The closing of small Iowa farms actually started in the late 1960's. Corn was $1 a bushel and beans were $3. A cheap combine was $40,000. The average corn yield on good ground with the current practices was 125 bushels of corn per acre. If all you owned was 90 or 120 acres, you couldn't make it work with $1 corn or $3 beans. Then came the high interest rates of the Jimmy Carter democRAT 4 years and many lost their farms because they couldn't make the payments on property or machines.

Loans were easy to get and pretty much impossible to pay off. Throw in some greedy (predatory) bankers who had friends with money and loans would get called in even on those who were making payments. Lot's of changes helped it along. No one was picking whole ears of corn and feeding cattle. Lot's of farmers had old hammer mills and there were no more parts. The new grinders were expensive. As I understand it, there were rules about running cattle on picked corn ground so farmers got out of the cattle business. The rules on selling milk also changed and it put a lot of small milkers out of business (that was us). Wabigoon might be able to help you out with the running cattle on the corn ground.

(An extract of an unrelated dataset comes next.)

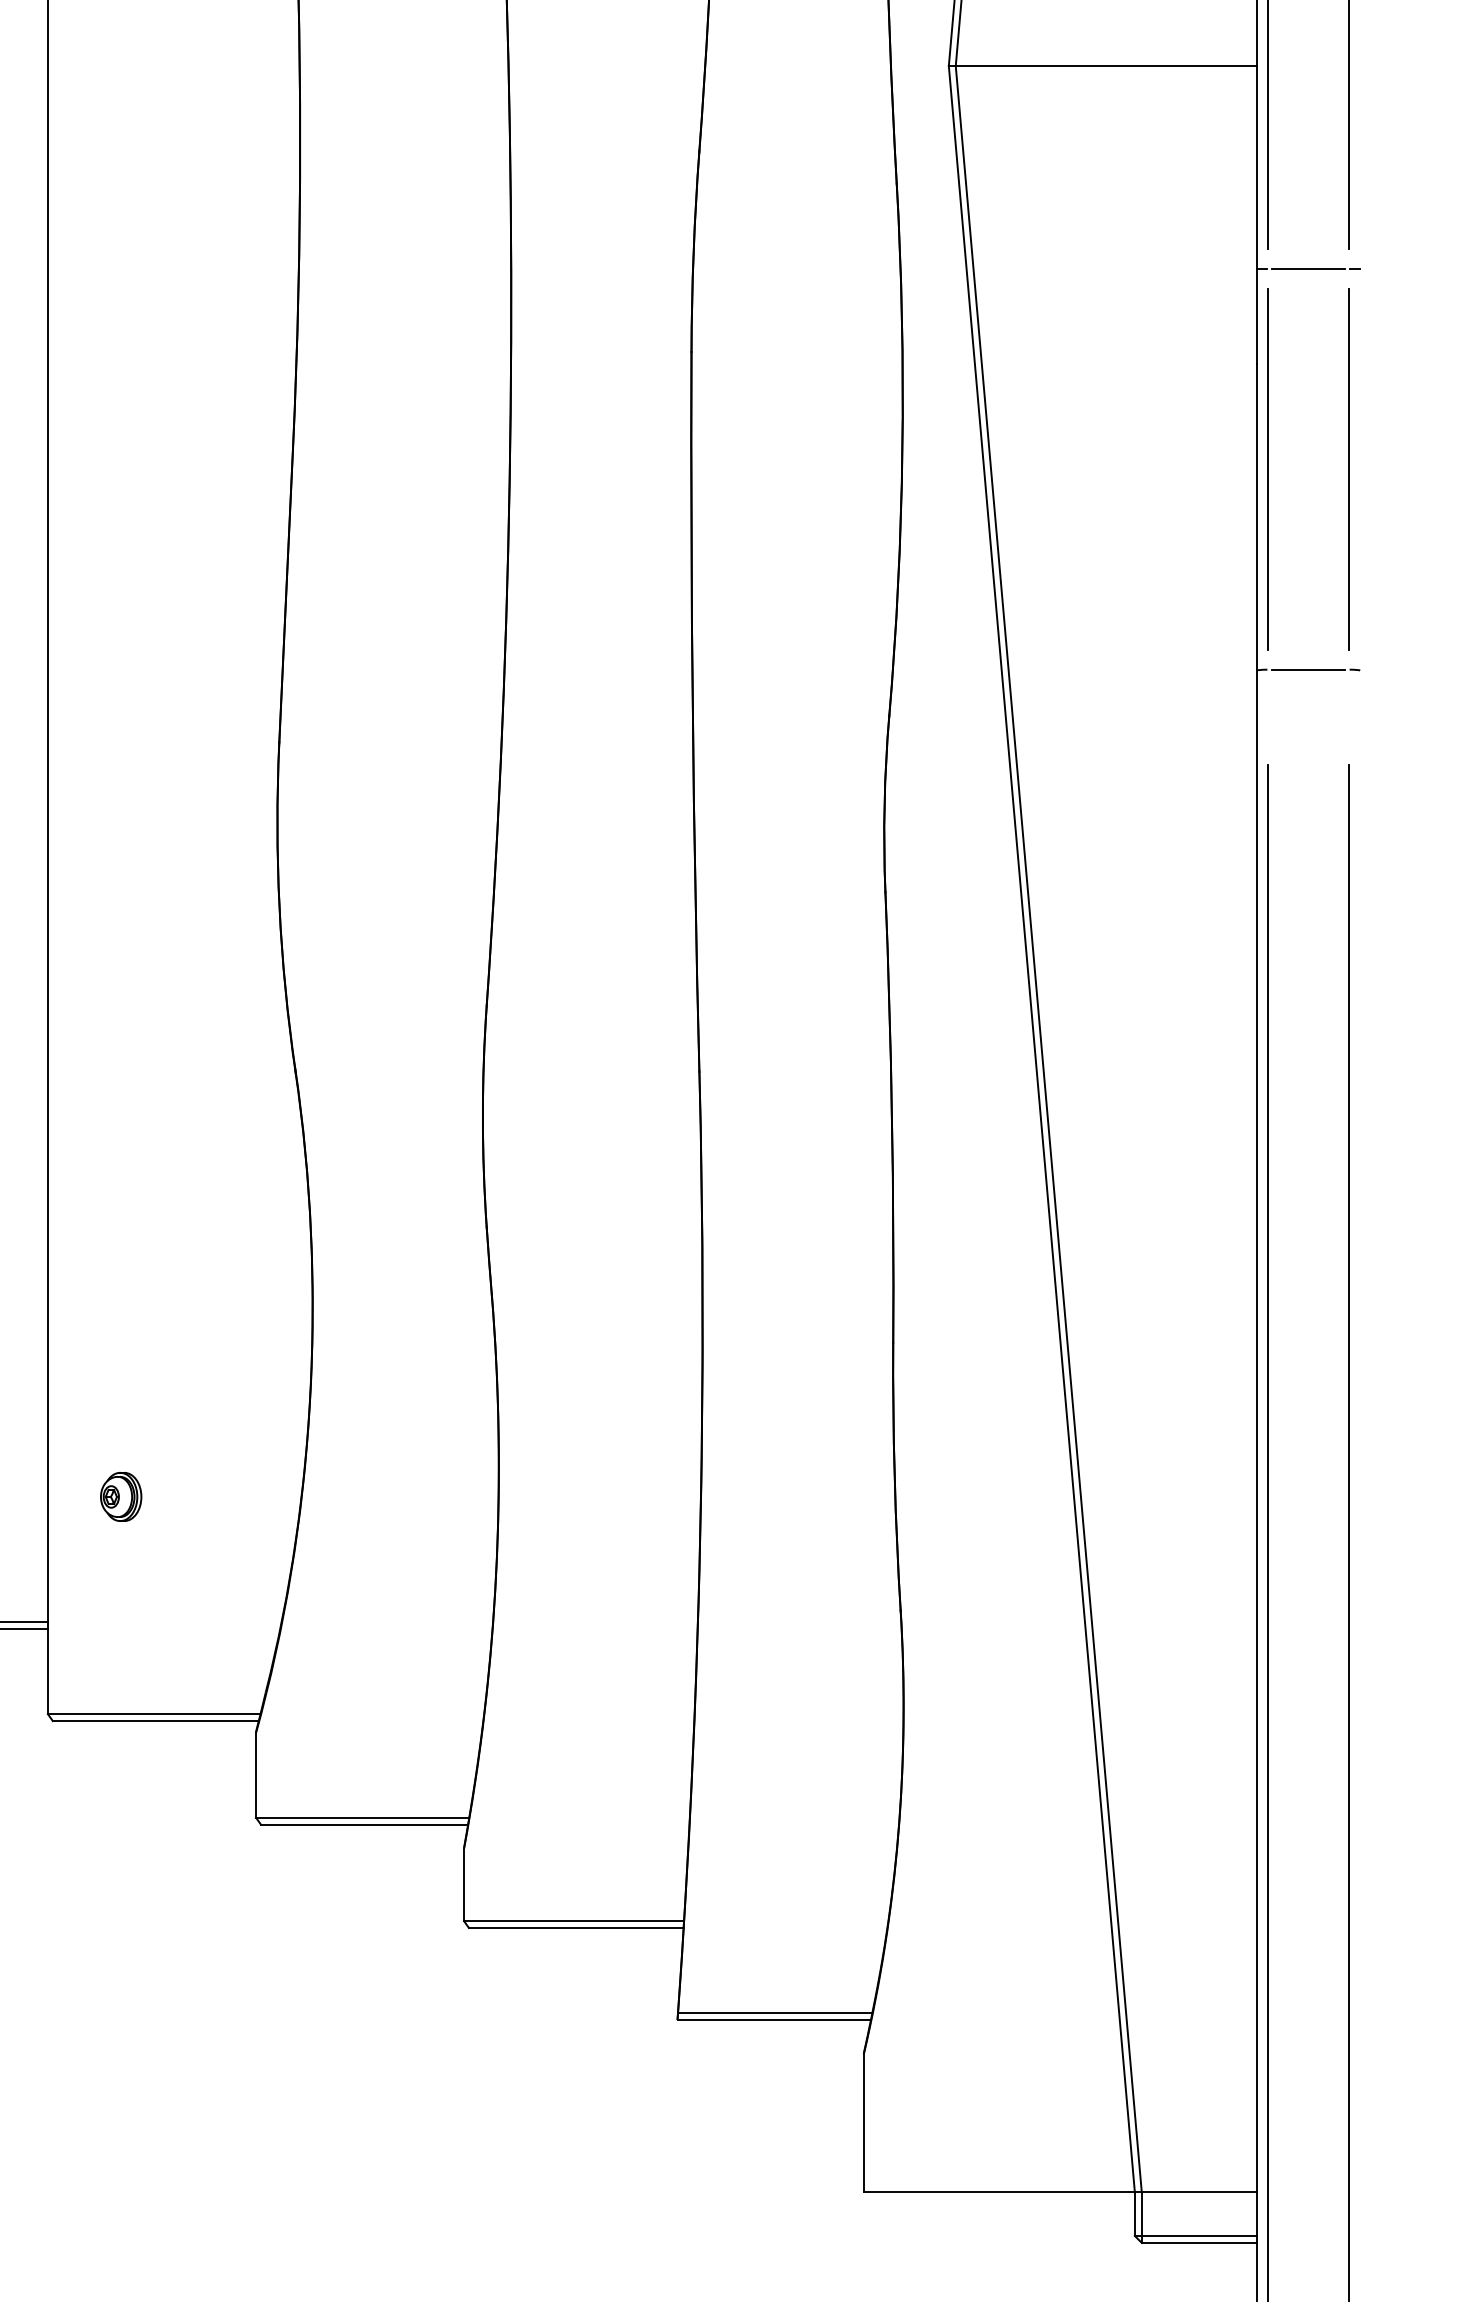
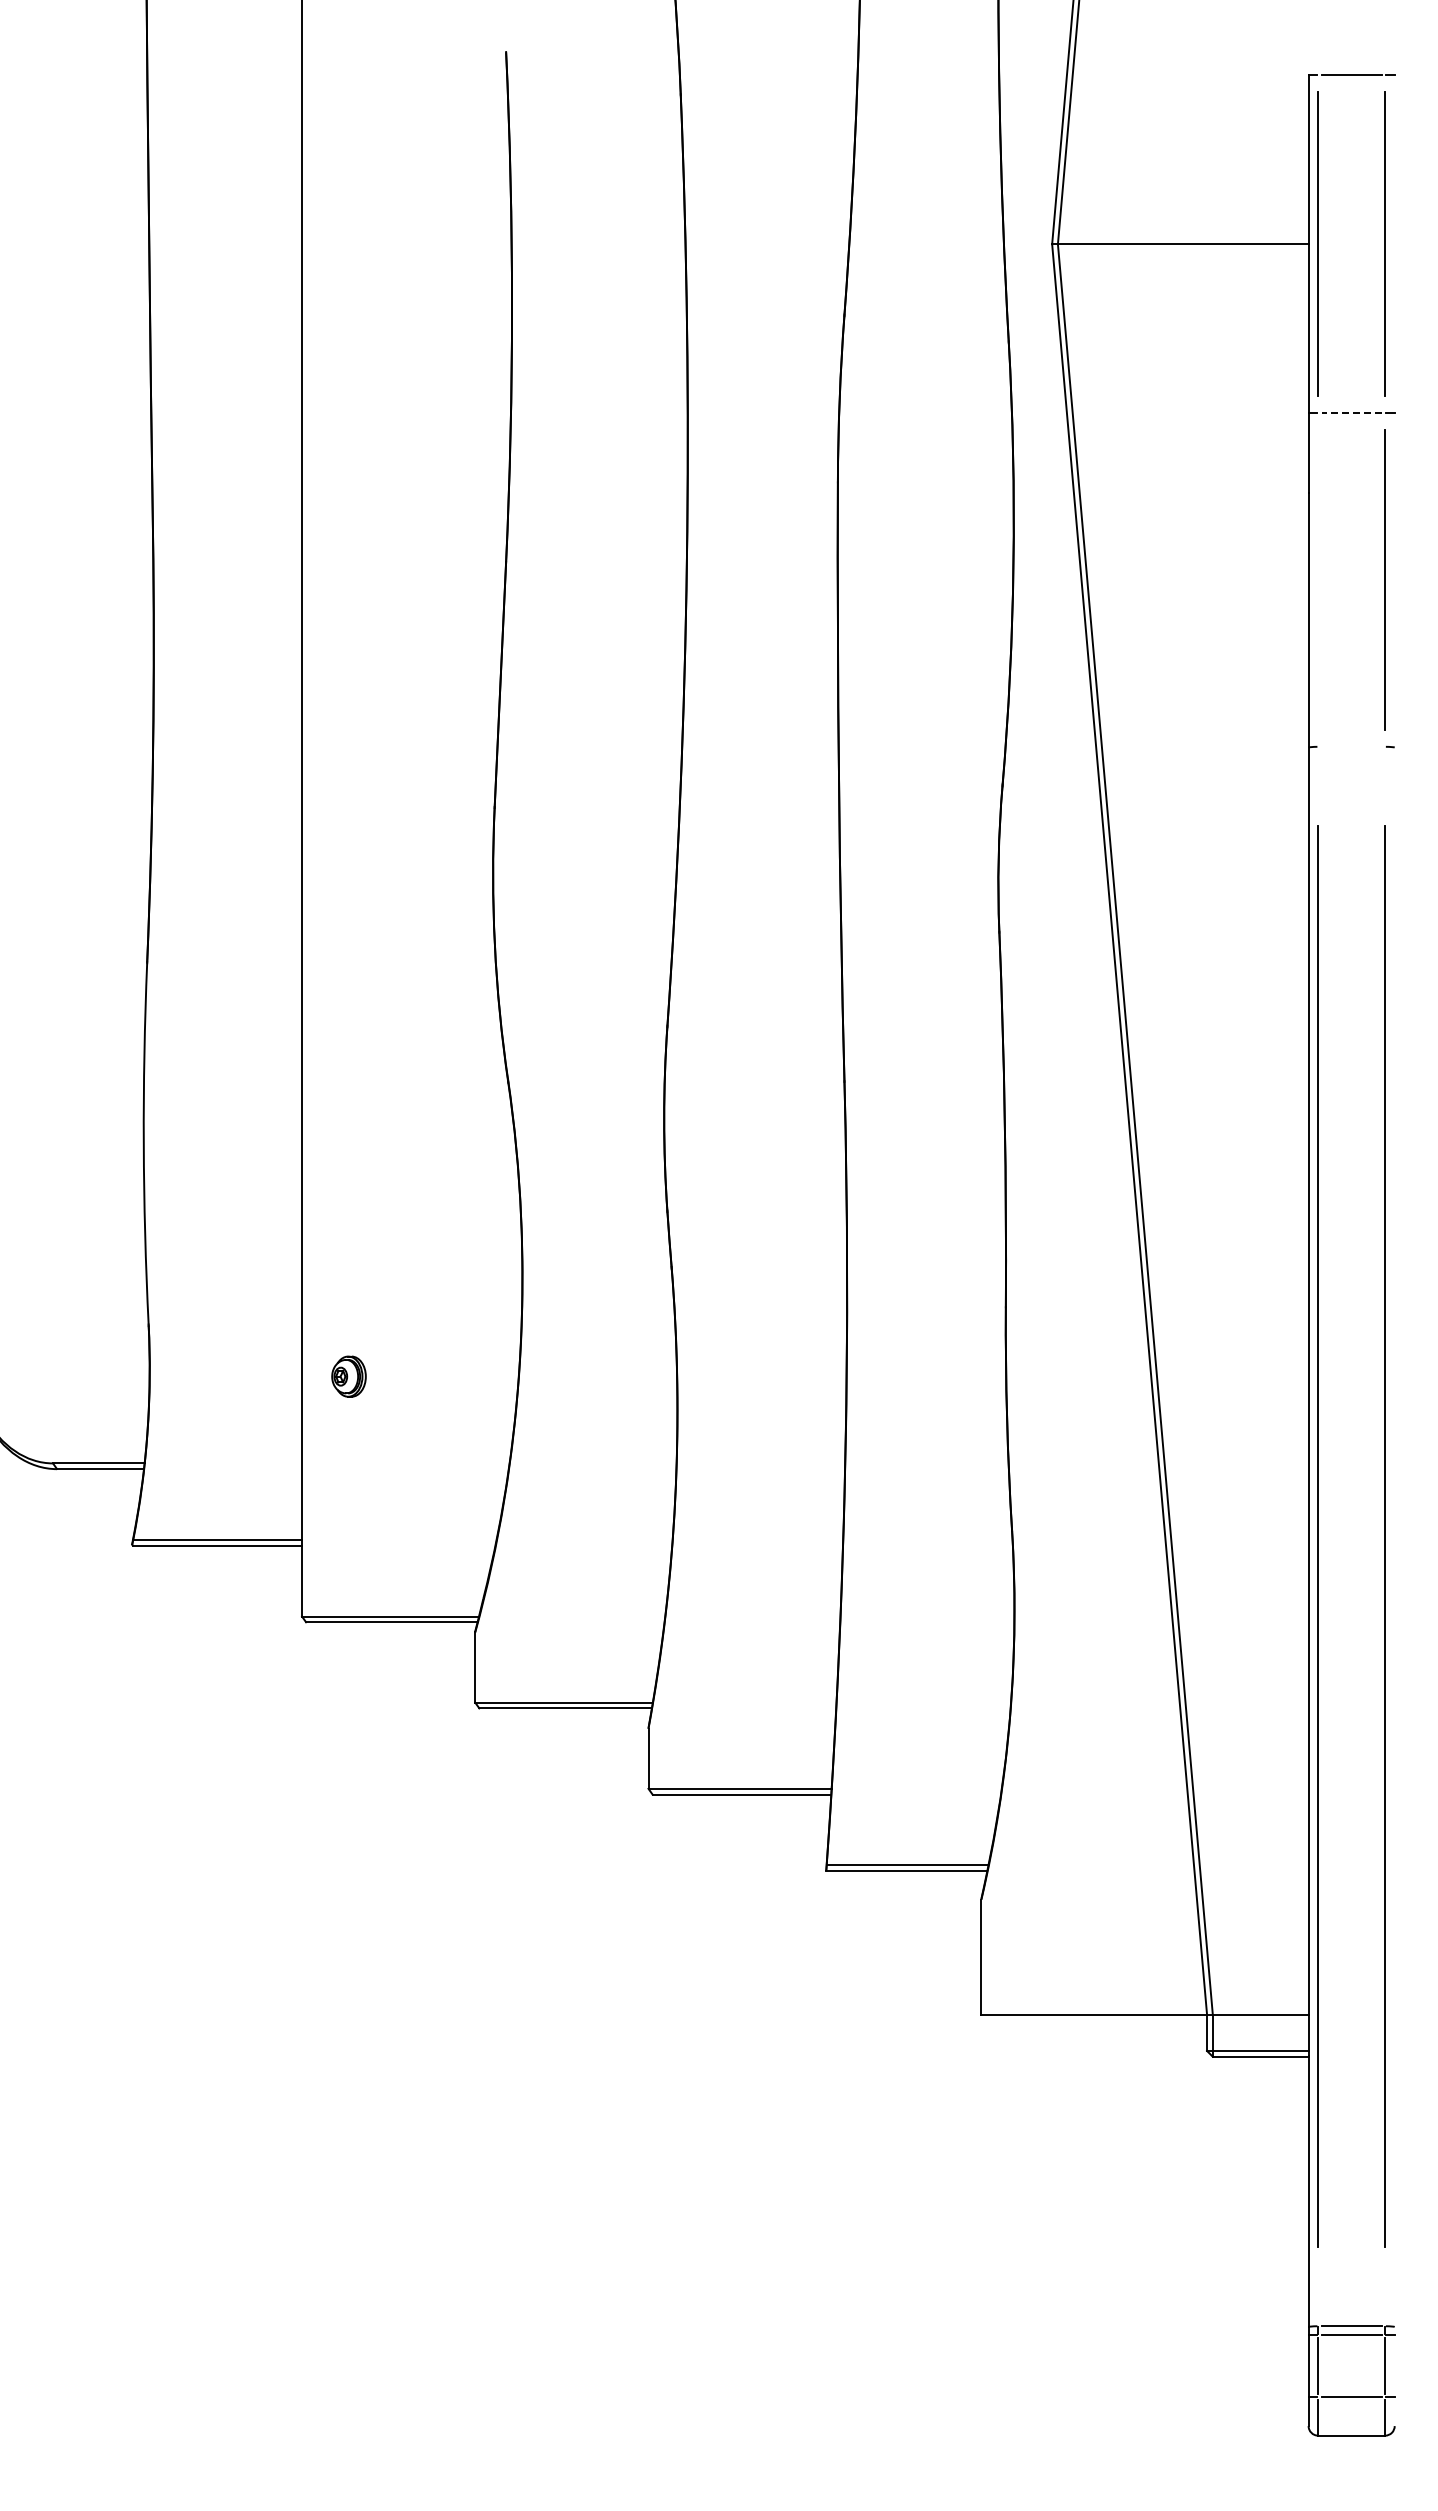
line: (1308, 269) -> (1351, 413), solid -> dashed
line: (1268, 468) -> (1318, 579), removed
line: (1308, 669) -> (1351, 746), removed
part: (120, 1496) -> (348, 1376), moved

Lot's of changes. The banks and the government played a part in that. Anyway, there was no money to be made on small farms and there was always a big guy standing there with money to buy you out. All in all, high interest rates, government regulations and predatory bankers. If you could take those 3 issues out of the equation, we would not be in this current situation.

There is an Amish farmer in Pennsylvania going through this right now. He's bucking the State and they are trying to close him down.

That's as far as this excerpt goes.